Why is the numerical range of a self-adjoint operator an interval?

Question

I was reviewing for a test for functional analysis when I came across the following statement:

Let $T$ be a bounded self-adjoint operator on a Hilbert space $H$. Then the numerical range of it is an interval $[m, M]$ with $M>0$.

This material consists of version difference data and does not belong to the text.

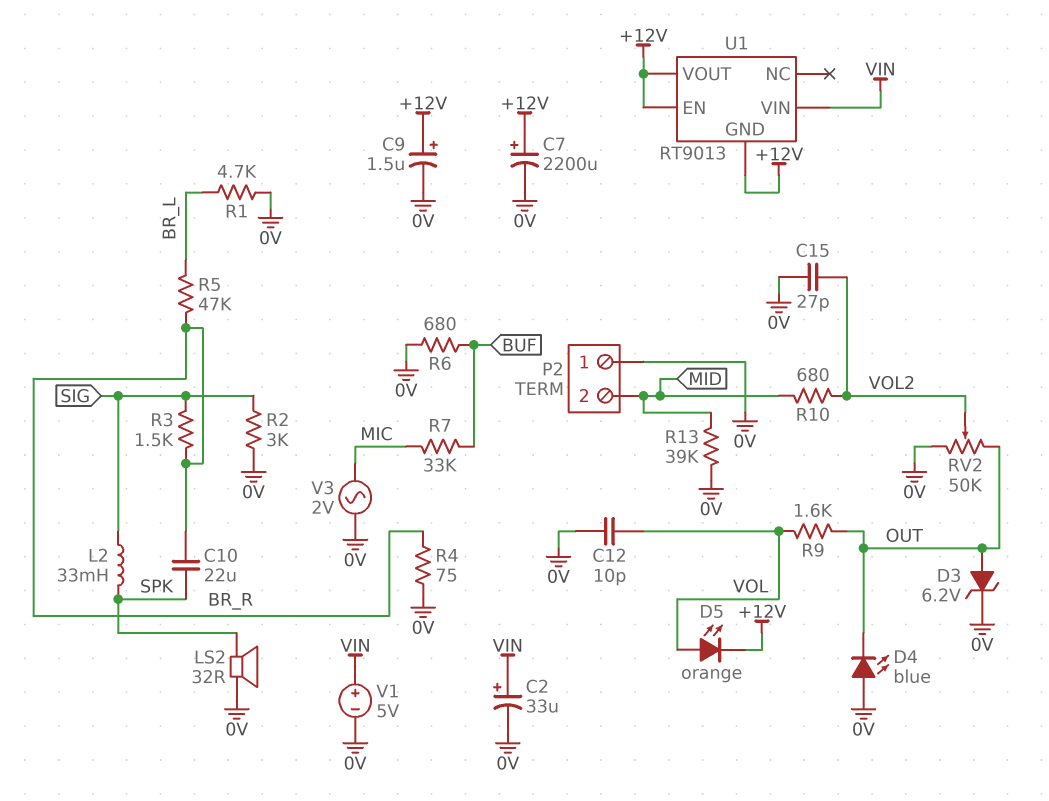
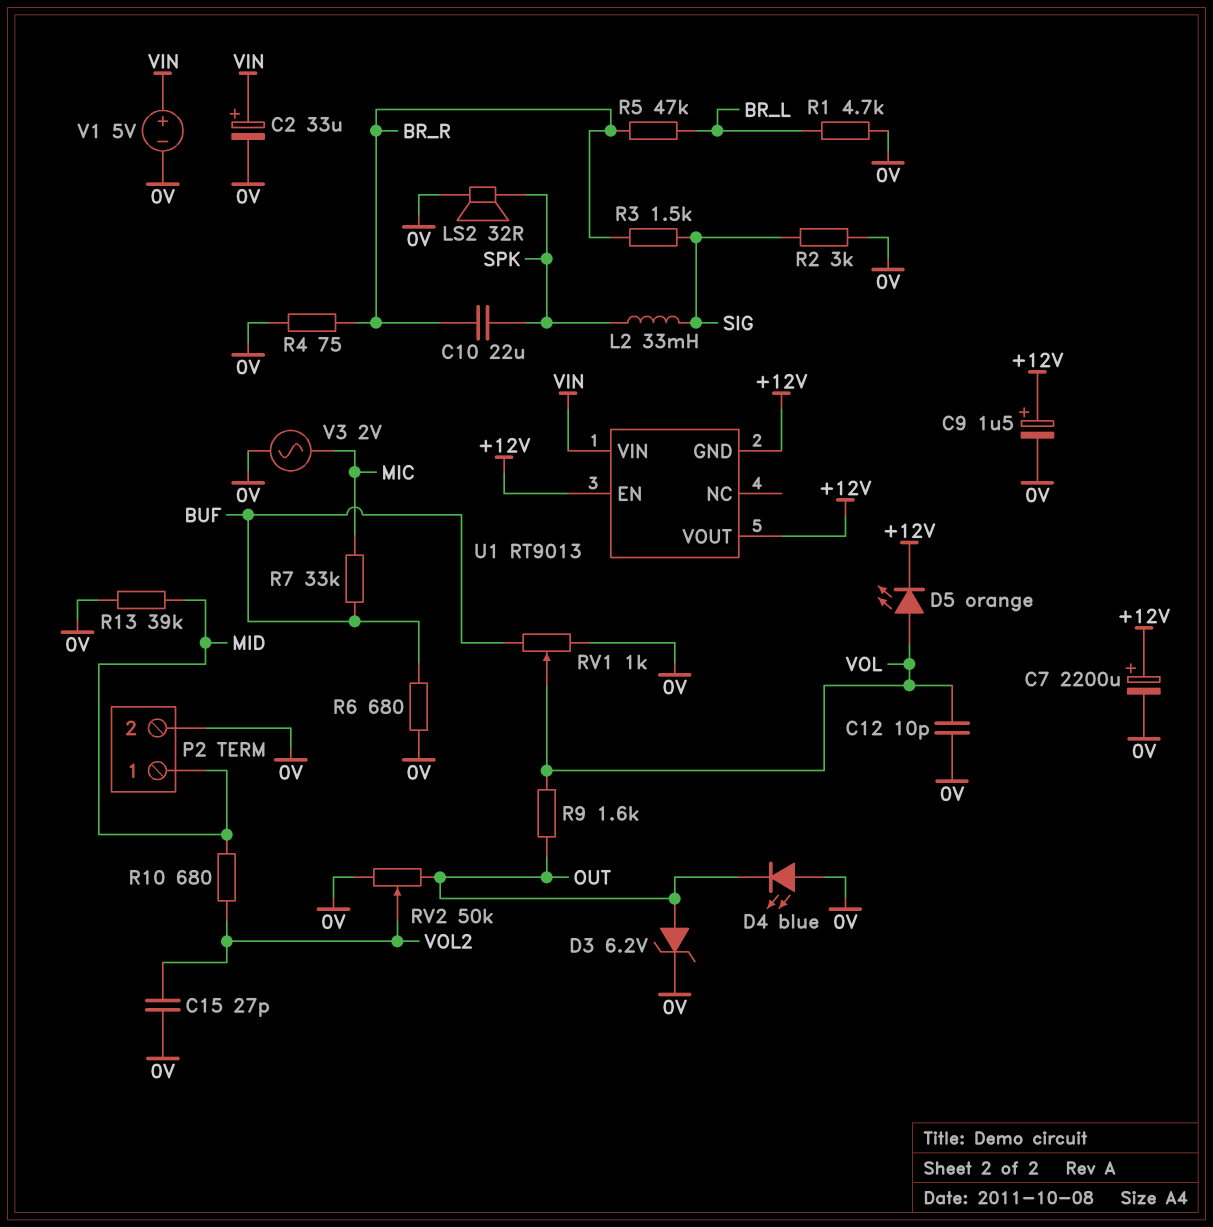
P2 pin 1: 0V -> MID
P2 pin 2: MID -> 0V
RV1: none -> 1k (0V, BUF, wiper VOL)

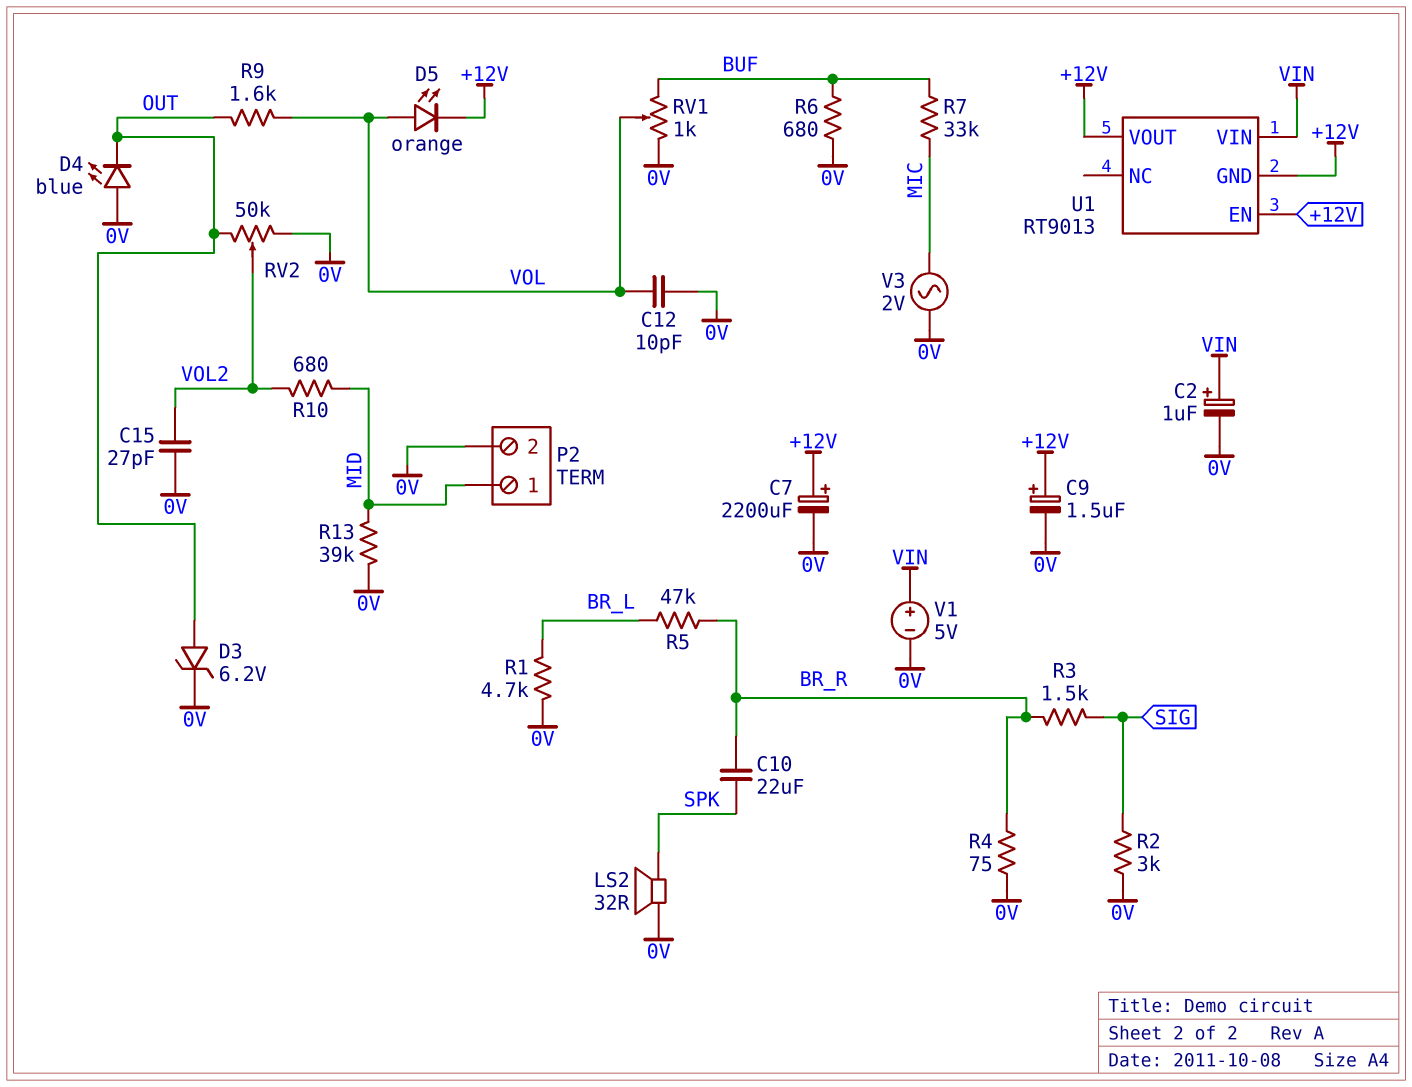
C2: 33uF (plus VIN, minus 0V) -> 1uF (plus VIN, minus 0V)
L2: 33mH (SIG, SPK) -> none

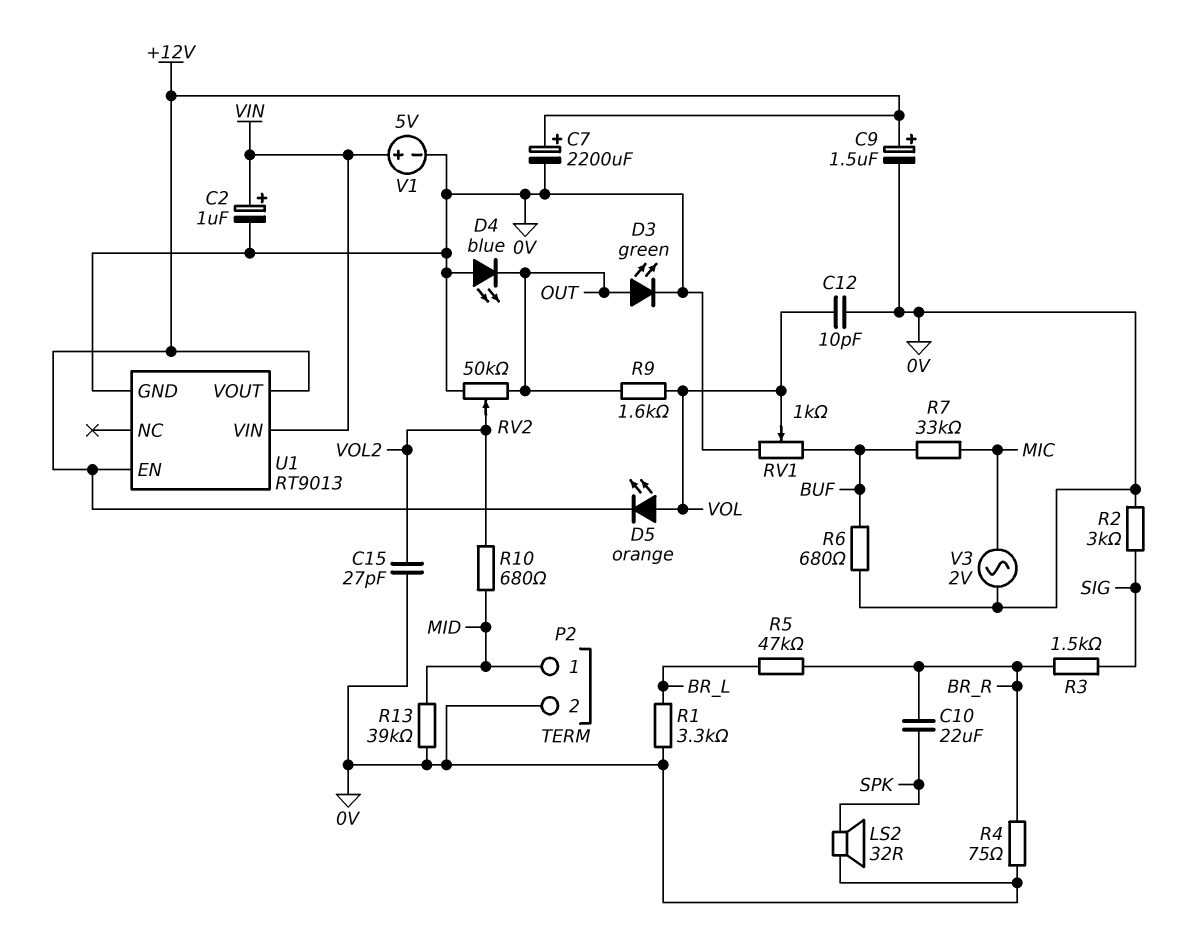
D3: zener 6.2V (A OUT, K 0V) -> LED green (A OUT, K 0V)
R1: 4.7k (0V, BR_L) -> 3.3k (0V, BR_L)
U1 pin GND: +12V -> 0V

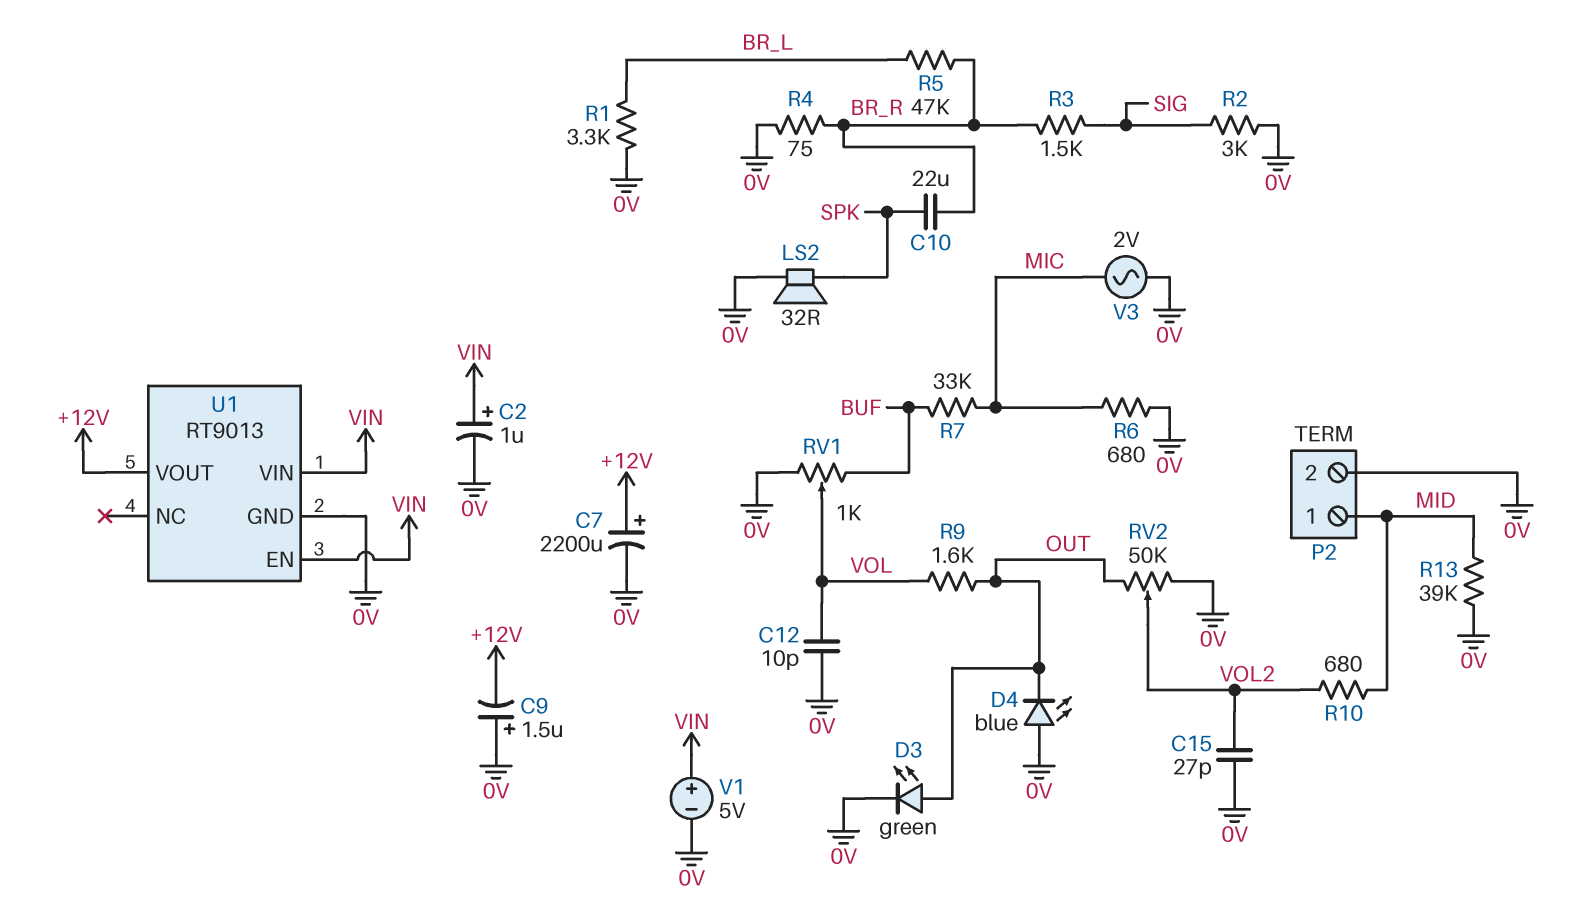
C9: 1.5uF (plus +12V, minus 0V) -> 1.5uF (plus 0V, minus +12V)
D5: LED orange (A VOL, K +12V) -> none
R6: 680 (0V, BUF) -> 680 (0V, MIC)
U1 pin EN: +12V -> VIN

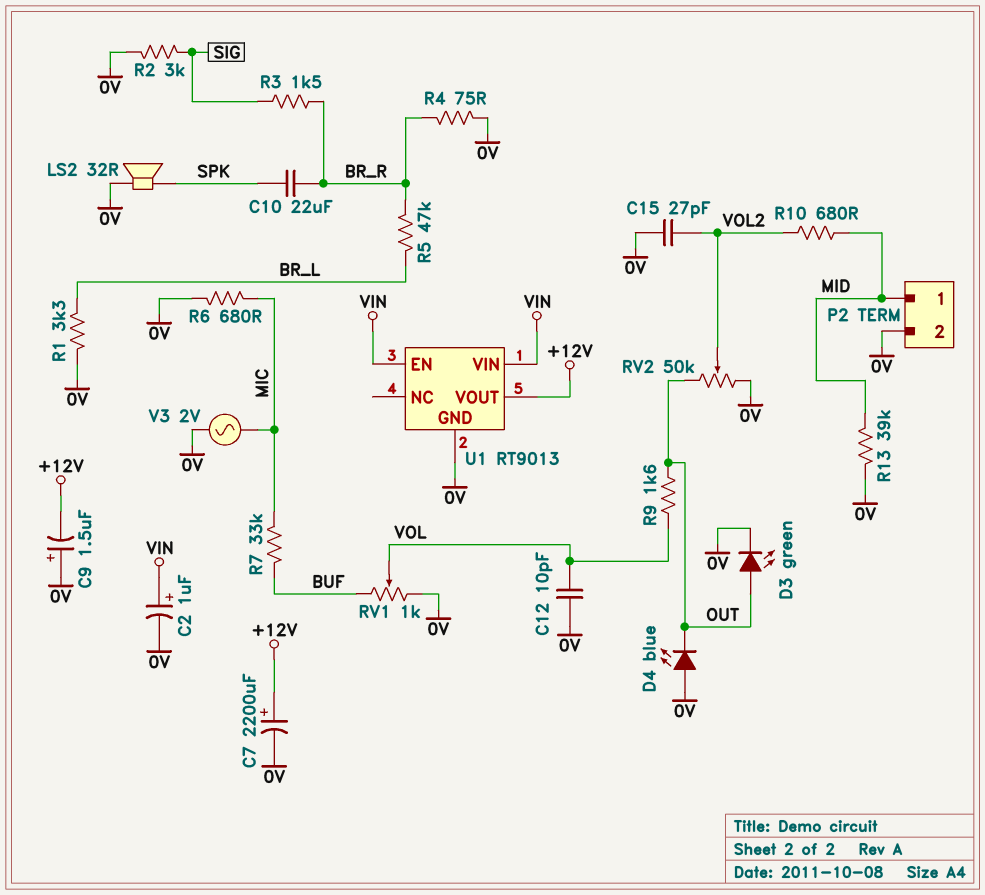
V1: 5V (plus VIN, minus 0V) -> none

Is the above statement correct? How can I prove it?

Thank you!!

Answer 1

For self adjoint bounded operator $T\in\mathcal{B}(H)$ we have well defined continuous function $$ w:H\to\mathbb{R}:x\mapsto\langle Tx,x\rangle $$ Denote $B=\{x\in H:\Vert x\Vert=1\}$, which obviously connected and bounded. Since $T$ is bounded then $W(T)=w(B)$ is bounded. Since $w$ is continuous then $W(T)$ is connected as contiuous image of connected space $B$. Thus $W(T)$ is bounded and connected, then it is of the form $(m,M)$ or $[m,M)$ or $(m,M]$ where $m=\inf\limits_{x\in B}w(x)$, $M=\sup\limits_{x\in B}w(x)$.

Answer 2

Denote $W(T):=\{\langle Tx,x\rangle,x\in H,\lVert x\rVert=1\}$

• First, since $T$ is self-adjoint and bounded, $W(T)$ is a bounded subset of the real line.
• Let $t_1,t_2\in W(T)$, we have to show that for each $0<\lambda<1$, $\lambda t_1+(1-\lambda)t_2\in W(T)$. We have $t_1=\langle Tx_1,x_1\rangle$ and $t_2=\langle Tx_2,x_2\rangle$ for some normed $x_1,x_2\in H$. Let $F:=\operatorname{Span}\{f_1,f_2\}$, then $F$ is a closed subspace. Denote $P_F$ the projection over $F$. For $x\in F$, we have $$\langle Tx,x\rangle=\langle Tx,Px\rangle=\langle Tx,P^*x\rangle=\langle PTx,x\rangle,$$ so it's enough to show the result when $T$ is a $2\times 2$ complex matrix.